You are seeing it very clearly too: “we do not have the minimal baseline for healthy communication.”

And it seems the reason for that is not you, but him. You are doing your best to try to communicate, but he is refusing. He is punishing you for bringing up certain topics that bother you, and that matter to you. He just doesn’t want to talk about it. And he also blames you for reacting too strongly to the things that bother you (all he sees are my reactions to situations), but never wants to address those things. He doesn’t want to admit there is a problem in the first place, right?

I cannot help but constantly feel at fault. I feel like all he sees are my reactions to situations but doesn’t see or acknowledge how I got there.

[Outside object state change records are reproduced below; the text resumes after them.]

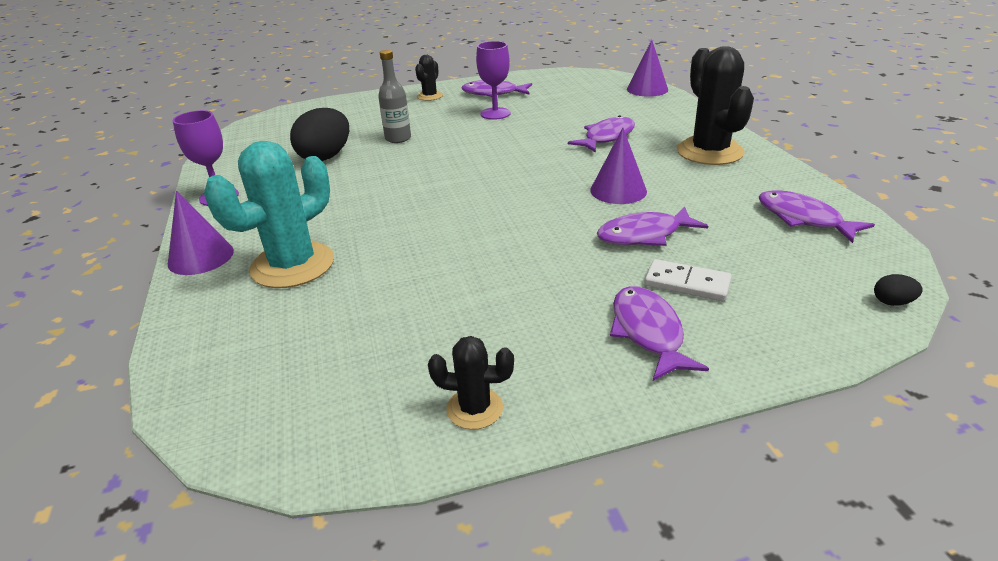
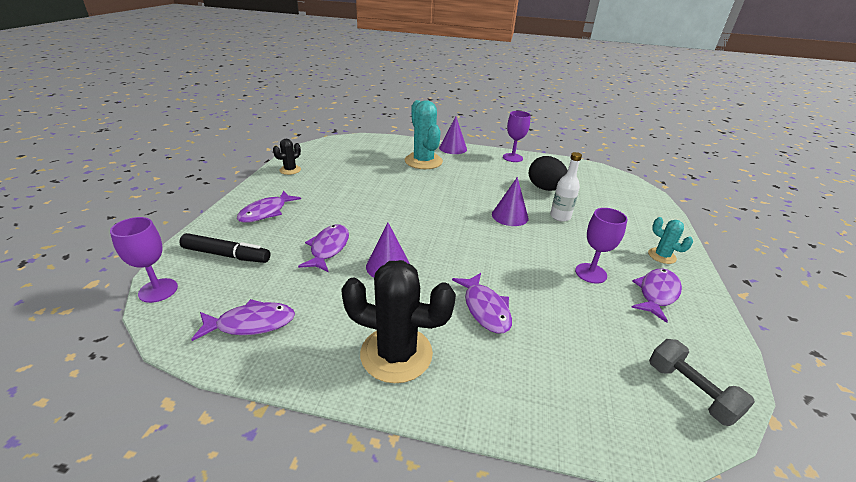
camera: 115 degrees right, 0 degrees up
(398, 138) = (560, 216): grey bottle -> white bottle
(430, 96) = (662, 256): black cactus -> turquoise cactus
(588, 80) = (690, 391): none -> grey dumbbell
(647, 89) = (623, 431): purple cone -> purple cone (510, 216)
(648, 332) = (266, 212): purple fish -> purple fish turned 105 degrees clockwise
(687, 283) = (274, 238): white domino -> none
(772, 298) = (226, 255): none -> black marker
(892, 302) = (158, 290): black egg -> purple goblet

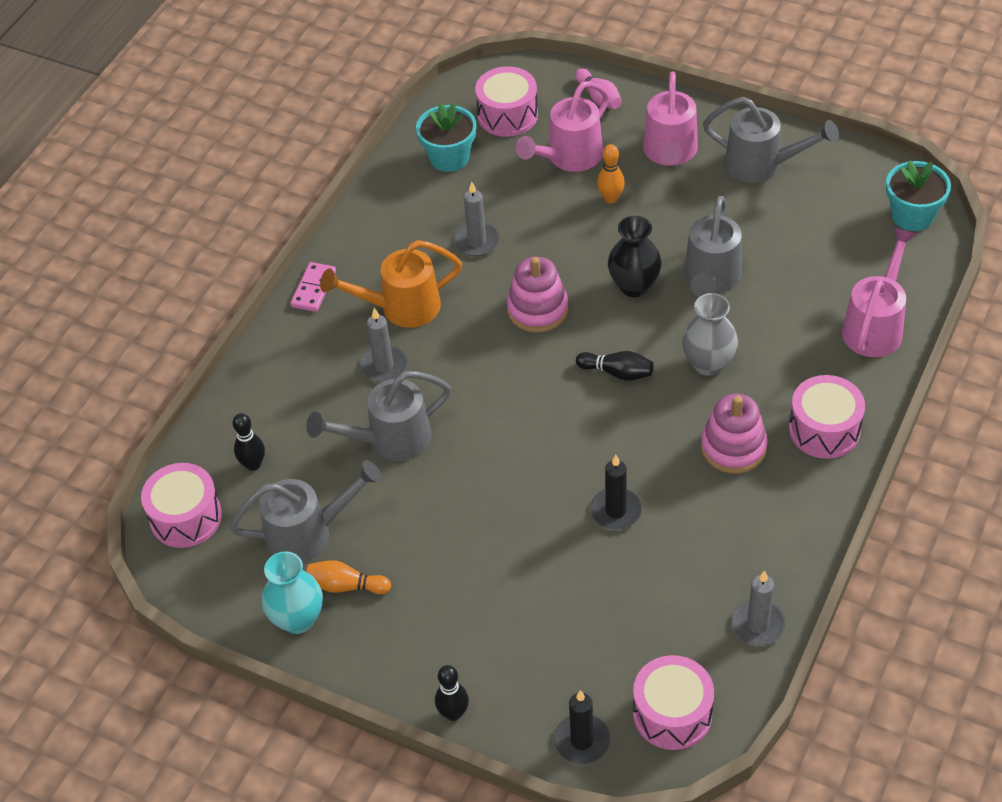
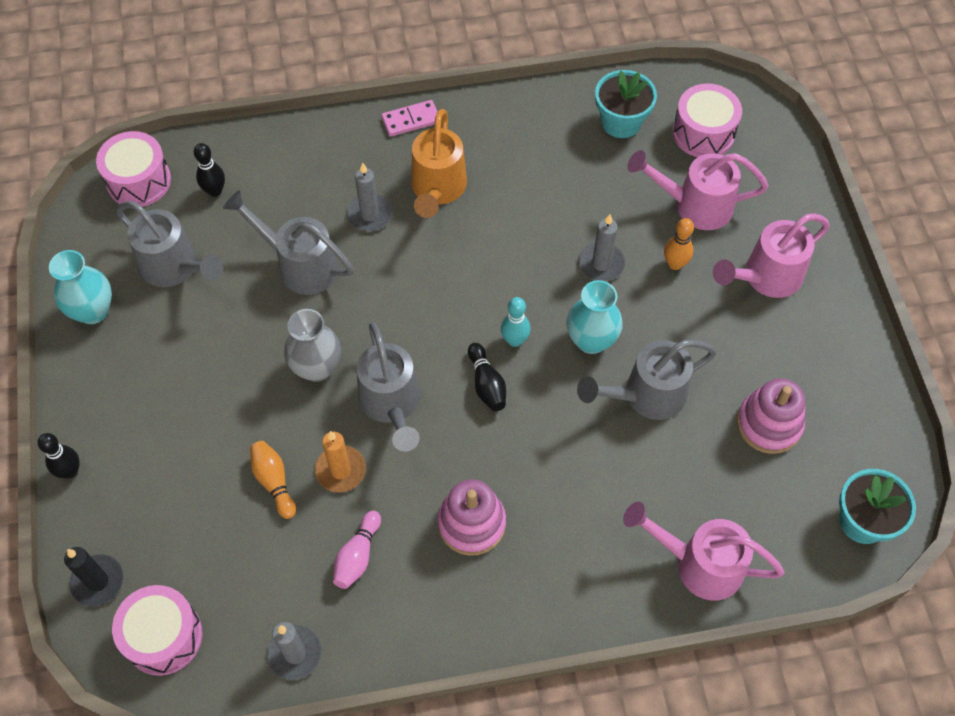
camera: 50 degrees right, 10 degrees up
(346, 586) = (143, 323): orange bowling pin -> orange bowling pin (274, 482)
(401, 307) = (437, 189): orange watering can -> orange watering can turned 120 degrees counterclockwise
(477, 241) = (547, 197): grey candle -> grey candle (601, 264)
(537, 309) = (509, 284): pink stacking toy -> pink stacking toy (769, 424)
(592, 333) = (514, 340): none -> turquoise bowling pin
(599, 97) = (783, 185): pink bowling pin -> pink bowling pin (357, 556)
(616, 511) = (340, 470): black candle -> orange candle
(634, 286) = (591, 340): black vase -> turquoise vase
(708, 363) = (549, 449): grey vase -> grey vase (317, 368)
(762, 165) = (816, 357): grey watering can -> grey watering can (391, 404)
(824, 429) = (545, 588): pink drum -> none
(875, 326) = (699, 564): pink watering can -> pink watering can turned 150 degrees counterclockwise

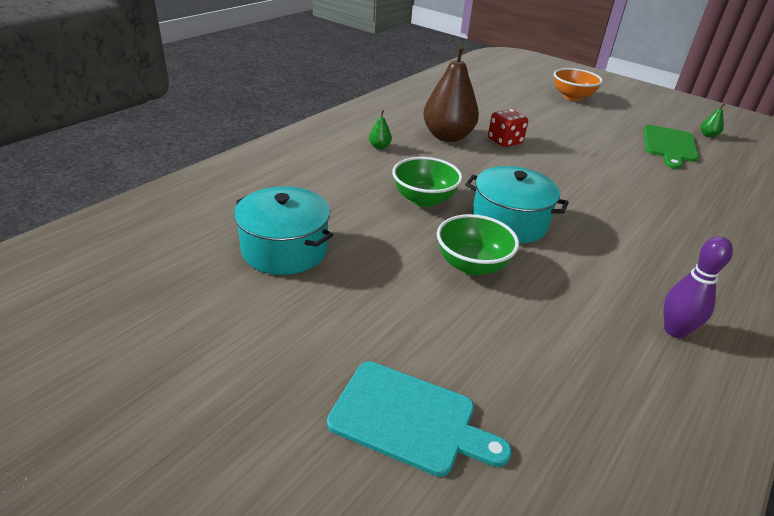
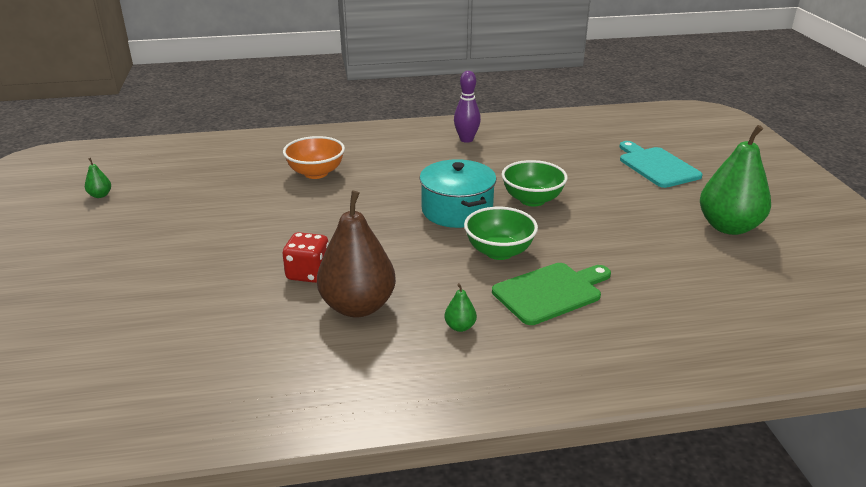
camera: 135 degrees left, 5 degrees down
(243, 327) = (728, 227): none -> green pear
(285, 249) = (668, 260): turquoise pot -> none
(572, 97) = (70, 296): orange bowl -> orange bowl (316, 173)
(669, 145) = (167, 203): green cutting board -> green cutting board (551, 292)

That has been a reoccurring struggle for me because I acknowledge I am sensitive towards certain topics, I acknowledge I might show sensitivity towards other people in his life, yet I cannot help it.

I think your “fault” is in thinking that you are at fault. That if you could only be “softer” and less direct, and sugar-coat it even more, he’ll finally be willing to talk about it. But it has never happened, has it? No matter what you do, there is still a wall that he puts between you and him. And you cannot cross that wall, or circumvent it…

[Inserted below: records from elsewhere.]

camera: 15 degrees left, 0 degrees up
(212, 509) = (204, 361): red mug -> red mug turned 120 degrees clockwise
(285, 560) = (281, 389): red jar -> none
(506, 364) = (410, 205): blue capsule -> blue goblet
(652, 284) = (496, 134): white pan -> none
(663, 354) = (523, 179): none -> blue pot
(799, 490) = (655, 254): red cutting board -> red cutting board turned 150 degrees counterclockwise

I acknowledge I am sensitive towards certain topics, I acknowledge I might show sensitivity towards other people in his life, yet I cannot help it.

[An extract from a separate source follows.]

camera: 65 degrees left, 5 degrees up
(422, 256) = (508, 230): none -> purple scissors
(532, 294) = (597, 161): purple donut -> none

I do not want to be quiet, I want to have a healthy, balanced conversation…. I don’t know how to reclaim my voice here.

I’d like to encourage you to talk about those sensitive topics here, on your thread. He is stonewalling you, but here you will be heard. If you want to talk about the sensitivity or the upset you feel about other people in his life, you are more than welcome to share. Your voice is welcome here.